Nelly Bly
Listen to the Recess! Clip
Author | Heather Tomasello (read by Rita Smith) |
Air Date | 1/25/2001 |
Nelly Bly Transcript
On this day in 1889 Nellie Bly, a twenty-five year old reporter for The New York World received a hero’s welcome in Jersey City. A crowd of over 300 gathered to greet her, cannons boomed, and timekeepers stopped their watches. Nellie Bly had made history by becoming the first person ever to circumnavigate the globe in less than 80 days. Actually, she’d done it in 72 days, six hours, and fourteen seconds to be exact, beating Phileas Fogg’s fictitious record by nearly a week.
When Jules Verne published Around the World in 80 Days in 1873 innovations like the transcontinental railroad across America and the Suez Canal made such a trip technically feasible. However, no man and certainly no woman had ever attempted it. In that day, if a person had to travel around the world, he was lucky to do so in less than a year.
Several biographies for children offer insight into the courageous young reporter who set out on the trip in an age when women did not work for newspapers and they simply did not travel without a chaperone. Kathy Lynn Emerson in Making Headlines describes the opposition Nellie faced in even proposing the journey. The business manager of her paper said that a woman wouldn’t be up to the task, they should send a man. Undaunted, Bly responded: If you do, I’ll leave at the same time and race against him. The paper relented.

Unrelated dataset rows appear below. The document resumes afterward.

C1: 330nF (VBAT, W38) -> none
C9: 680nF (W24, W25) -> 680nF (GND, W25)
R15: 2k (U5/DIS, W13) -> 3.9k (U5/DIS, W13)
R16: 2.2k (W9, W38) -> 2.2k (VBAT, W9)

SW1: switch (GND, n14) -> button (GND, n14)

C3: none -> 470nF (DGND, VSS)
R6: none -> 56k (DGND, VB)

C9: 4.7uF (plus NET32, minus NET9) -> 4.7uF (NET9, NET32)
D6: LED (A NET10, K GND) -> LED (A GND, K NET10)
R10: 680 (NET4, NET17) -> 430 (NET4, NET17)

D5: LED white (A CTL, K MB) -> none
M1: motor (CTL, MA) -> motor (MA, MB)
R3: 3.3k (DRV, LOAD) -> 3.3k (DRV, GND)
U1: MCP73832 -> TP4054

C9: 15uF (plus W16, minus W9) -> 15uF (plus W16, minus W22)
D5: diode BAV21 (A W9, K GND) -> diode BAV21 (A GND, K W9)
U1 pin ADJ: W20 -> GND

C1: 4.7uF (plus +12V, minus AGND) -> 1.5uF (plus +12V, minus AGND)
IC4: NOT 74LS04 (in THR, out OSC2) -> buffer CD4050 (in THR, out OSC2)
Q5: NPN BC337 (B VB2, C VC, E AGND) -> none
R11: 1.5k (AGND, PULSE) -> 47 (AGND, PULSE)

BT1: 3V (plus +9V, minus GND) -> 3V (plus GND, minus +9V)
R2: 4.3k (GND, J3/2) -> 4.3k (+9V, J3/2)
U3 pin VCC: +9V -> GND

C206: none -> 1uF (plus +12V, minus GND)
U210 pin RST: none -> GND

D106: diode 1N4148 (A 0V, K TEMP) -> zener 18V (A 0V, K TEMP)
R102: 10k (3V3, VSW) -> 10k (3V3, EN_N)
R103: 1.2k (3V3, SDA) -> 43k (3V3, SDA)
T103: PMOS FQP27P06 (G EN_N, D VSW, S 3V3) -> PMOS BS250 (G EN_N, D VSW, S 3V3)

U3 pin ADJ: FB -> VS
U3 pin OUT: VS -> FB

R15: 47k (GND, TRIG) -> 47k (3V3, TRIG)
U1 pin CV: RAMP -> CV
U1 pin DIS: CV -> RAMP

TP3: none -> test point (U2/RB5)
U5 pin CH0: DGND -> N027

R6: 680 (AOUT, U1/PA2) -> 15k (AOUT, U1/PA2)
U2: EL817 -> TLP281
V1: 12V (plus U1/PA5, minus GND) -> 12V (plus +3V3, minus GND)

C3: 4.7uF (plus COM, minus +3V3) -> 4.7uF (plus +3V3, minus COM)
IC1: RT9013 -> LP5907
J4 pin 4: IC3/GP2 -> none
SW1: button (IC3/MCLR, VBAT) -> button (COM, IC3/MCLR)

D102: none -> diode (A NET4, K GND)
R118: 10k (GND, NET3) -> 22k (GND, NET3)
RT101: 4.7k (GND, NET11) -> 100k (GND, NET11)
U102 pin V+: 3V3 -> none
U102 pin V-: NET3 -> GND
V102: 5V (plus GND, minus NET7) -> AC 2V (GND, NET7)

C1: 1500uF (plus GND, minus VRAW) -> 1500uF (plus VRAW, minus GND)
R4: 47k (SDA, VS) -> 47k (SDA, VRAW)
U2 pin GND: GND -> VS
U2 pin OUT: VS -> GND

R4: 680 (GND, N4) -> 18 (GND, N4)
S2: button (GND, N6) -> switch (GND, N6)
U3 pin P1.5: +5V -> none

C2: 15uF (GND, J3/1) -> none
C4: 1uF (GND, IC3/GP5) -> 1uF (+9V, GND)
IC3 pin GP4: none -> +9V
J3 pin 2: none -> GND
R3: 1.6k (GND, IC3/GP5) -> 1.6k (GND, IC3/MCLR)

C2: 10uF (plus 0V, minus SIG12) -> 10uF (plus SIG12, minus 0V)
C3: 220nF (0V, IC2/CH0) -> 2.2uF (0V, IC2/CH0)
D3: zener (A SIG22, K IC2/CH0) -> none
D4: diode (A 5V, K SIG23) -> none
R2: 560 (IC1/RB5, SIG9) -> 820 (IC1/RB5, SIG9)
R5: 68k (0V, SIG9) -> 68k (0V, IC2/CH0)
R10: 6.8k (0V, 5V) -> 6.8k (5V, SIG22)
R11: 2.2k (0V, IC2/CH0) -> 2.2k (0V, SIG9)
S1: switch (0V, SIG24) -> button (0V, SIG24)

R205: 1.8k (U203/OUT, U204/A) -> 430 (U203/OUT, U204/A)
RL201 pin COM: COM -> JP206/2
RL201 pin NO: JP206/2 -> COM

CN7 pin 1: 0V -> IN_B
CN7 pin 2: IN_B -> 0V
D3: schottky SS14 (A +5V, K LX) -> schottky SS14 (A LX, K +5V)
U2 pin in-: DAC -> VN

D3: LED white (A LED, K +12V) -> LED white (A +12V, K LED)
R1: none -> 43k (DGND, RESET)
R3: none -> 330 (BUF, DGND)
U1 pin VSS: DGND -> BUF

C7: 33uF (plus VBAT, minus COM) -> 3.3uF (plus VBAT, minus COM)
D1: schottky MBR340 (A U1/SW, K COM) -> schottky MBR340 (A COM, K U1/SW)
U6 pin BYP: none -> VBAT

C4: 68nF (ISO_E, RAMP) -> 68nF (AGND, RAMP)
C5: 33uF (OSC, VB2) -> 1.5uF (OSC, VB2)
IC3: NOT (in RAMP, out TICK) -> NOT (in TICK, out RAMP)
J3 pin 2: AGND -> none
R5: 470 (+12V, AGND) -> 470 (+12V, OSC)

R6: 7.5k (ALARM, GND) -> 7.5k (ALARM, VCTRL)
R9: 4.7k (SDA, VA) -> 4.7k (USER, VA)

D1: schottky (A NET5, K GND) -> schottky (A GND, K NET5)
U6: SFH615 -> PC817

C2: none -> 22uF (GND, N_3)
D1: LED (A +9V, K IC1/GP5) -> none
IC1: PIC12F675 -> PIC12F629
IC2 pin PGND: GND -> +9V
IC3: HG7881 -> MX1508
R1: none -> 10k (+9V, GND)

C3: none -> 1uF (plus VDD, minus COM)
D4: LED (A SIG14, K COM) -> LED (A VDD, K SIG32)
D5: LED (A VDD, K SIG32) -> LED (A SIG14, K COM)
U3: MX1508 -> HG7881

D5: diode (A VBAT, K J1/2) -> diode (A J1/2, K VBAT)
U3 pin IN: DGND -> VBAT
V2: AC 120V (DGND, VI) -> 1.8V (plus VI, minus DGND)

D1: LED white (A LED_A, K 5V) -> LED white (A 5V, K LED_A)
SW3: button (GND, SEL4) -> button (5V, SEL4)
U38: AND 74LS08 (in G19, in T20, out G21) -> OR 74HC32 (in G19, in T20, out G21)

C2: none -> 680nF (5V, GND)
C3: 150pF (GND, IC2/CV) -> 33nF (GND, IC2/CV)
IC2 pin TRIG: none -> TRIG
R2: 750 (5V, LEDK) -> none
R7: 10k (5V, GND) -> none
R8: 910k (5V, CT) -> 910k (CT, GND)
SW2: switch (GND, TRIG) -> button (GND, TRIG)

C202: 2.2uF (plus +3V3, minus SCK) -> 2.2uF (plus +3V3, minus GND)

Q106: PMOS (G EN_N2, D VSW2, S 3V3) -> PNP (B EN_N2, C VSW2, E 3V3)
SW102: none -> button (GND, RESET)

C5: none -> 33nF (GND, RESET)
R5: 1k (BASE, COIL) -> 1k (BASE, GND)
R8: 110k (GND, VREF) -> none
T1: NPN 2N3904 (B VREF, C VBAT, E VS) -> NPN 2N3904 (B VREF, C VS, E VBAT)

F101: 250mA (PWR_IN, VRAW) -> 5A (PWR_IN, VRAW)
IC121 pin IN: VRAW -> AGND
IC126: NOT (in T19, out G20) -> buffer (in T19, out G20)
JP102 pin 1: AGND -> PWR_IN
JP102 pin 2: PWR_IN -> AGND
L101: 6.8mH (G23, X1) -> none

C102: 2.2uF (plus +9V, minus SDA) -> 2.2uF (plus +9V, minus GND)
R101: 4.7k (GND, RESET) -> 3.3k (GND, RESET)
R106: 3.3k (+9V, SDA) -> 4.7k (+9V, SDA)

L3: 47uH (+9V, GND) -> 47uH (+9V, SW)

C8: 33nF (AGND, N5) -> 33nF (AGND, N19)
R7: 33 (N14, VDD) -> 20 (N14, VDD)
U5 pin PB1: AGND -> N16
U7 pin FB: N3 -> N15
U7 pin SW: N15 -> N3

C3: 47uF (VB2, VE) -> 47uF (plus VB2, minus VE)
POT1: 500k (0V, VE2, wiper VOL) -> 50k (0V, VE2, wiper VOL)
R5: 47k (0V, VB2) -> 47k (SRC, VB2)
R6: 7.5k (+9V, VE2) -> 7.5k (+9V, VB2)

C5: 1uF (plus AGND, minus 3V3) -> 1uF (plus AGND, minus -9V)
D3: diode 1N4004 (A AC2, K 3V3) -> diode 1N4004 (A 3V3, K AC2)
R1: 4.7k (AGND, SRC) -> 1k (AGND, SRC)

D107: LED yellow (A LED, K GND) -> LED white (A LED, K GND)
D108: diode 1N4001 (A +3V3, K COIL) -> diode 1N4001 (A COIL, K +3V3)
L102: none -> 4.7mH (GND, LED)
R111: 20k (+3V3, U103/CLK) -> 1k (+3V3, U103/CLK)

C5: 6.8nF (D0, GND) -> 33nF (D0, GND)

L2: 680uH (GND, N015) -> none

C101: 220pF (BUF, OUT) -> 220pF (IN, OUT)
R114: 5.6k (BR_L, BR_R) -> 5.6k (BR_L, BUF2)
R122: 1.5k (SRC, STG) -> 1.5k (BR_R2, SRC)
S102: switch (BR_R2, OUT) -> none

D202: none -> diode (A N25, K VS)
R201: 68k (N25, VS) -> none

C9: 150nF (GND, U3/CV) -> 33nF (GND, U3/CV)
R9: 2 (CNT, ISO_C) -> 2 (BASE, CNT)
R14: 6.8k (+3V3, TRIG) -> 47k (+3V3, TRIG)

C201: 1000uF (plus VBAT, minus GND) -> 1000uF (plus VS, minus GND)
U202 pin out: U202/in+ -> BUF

Nellie Bly Reporter for the World by Martha E. Kendall documents Nellie’s adventures throughout her travels, among them meeting Jules Verne, taming a monkey, and declining two marriage proposals. The book includes photographs and the newspaper accounts, as well as advertisements featuring the world traveler, like one which reads, “O Fogg good bye, said Nellie Bly. It takes a maiden to be spry, to span the space twixt thought and act and turn a fiction to a fact. ”
Older children will enjoy the PBS online feature of Nellie Bly that is part of The American Experience website. The site has excerpts from Nellie’s own account of her remarkable journey and an interactive world map showing each of her stops and journal accounts. It also features a sound clip of the Stephen Foster song from which the reporter took her pen name.
When Bly returned victoriously her paper crowed that, “The Stagecoach days are ended, the New Age of lightning travel begun.” And today, through the Internet, children can make that journey around the world with Nellie Bly just that quickly.